Luego de tres horas de viaje por las angostas carreteras de Pinar del Río, se llega al municipio más occidental de la Isla: Sandino. Hasta allá fui en busca de las hermanas Norma y Celina, y de Bertha, sobrina de ambas, tres carboneras que han heredado el oficio de su familia.
Las encontré en un gran marabuzal, a dos kilómetros del punto de acceso más cercano en carro, y siguiendo los sonidos agudos que ellas producían con su boca para guiarme.
Eran las diez de la mañana y ya casi estaban de regreso a sus casas. Para una carbonera, las diez de la mañana ya es tarde.
El monte estaba organizado por ellas: los caminos, los sitios con sombras, los hornos.
Los hornos eran grandes, más grandes que los hornos que suelen usarse para hacer carbón en los campos cercanos a la ciudad. Allí tenían montados tres: uno lo estaban quemando y para los otros cortaban la madera.
Norma es maestra de primaria, pero en un punto de su vida, quizá en busca de mejorías económicas, o para continuar junto a su hermana Celina el legado de su madre, decidió hacer carbón. Todo sale de sus manos, manos delgadas, manos fuertes, pero manos que saben cómo se hace.
Bertha es la más joven y la más pequeña. Su fuerza fue lo primero que me asombró, aunque Celina, que es la más reservada de todas, con la maña de la experiencia corta casi la misma cantidad de marabú que su sobrina en el mismo tiempo.
Norma cuenta que un mes atrás perdió a su hijo y que trabaja para que el dolor sea menos.
En la empresa forestal de Pinar del Río les compran el kilogramo de carbón a 15 centavos en moneda nacional y una tonelada, a 150 pesos.
Dicen que cuando venden un camión entero es dinero suficiente. Norma, como carbonera, gana más que cuando era maestra.
Bertha dice que ella es feliz en el monte, que le gusta la soledad de las noches en que vigila los hornos, que si no trabaja se siente más cansada que los días en que toma el hacha para cortar marabú.

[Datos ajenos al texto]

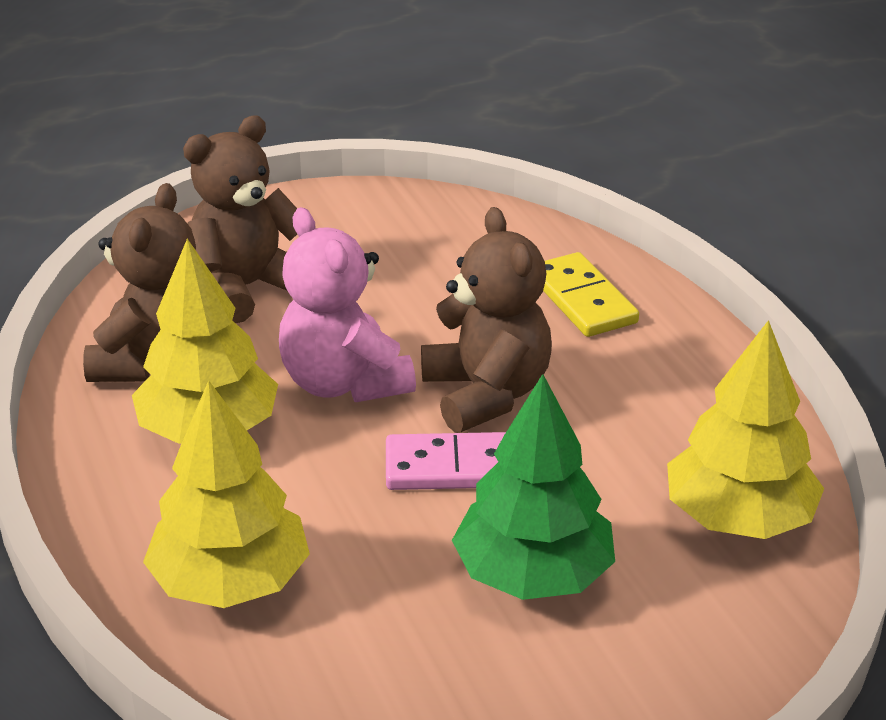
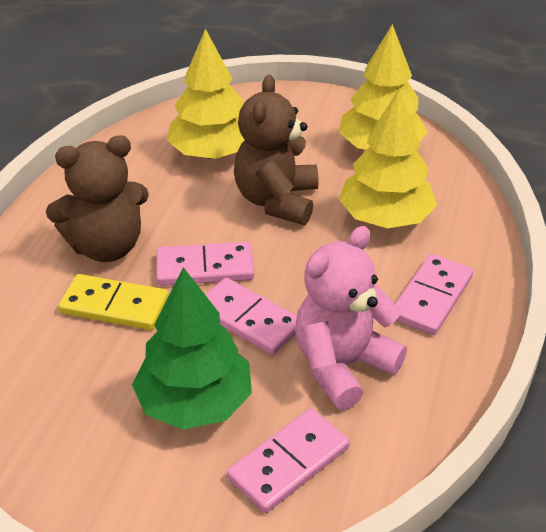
brown teddy bear: 3 -> 2
pink domino: 1 -> 4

Sus vidas son, en gran medida, leña, monte, humo y soledad.
A cientos de kilómetros de ellas, en Cayo Espino, en la provincia Granma, hay otras dos carboneras: Emelina y Yarelis.
Emelina es pura alegría. Ha vivido sus 66 años entre el carbón y las fiestas de los pueblos cercanos. Cuenta con orgullo sus historias con novios jóvenes y su última fiesta con el órgano oriental. A su hija la crió hamacándola en la madrugada, en medio del monte, mientras vigilaba los hornos.
Yarelis, algo más tímida, habla sobre sus años en La Habana como profesora general integral y de cómo con el tiempo regresó a su pueblo natal a dedicarse al carbón. No extraña la ciudad. Para ella, como para las otras, el monte y el carbón son parte de su vida.
Aunque muchas personas puedan ver a las mujeres carboneras como mujeres excepcionales, ellas no se ven a sí mismas de esa manera, sino, simplemente, como mujeres que trabajan.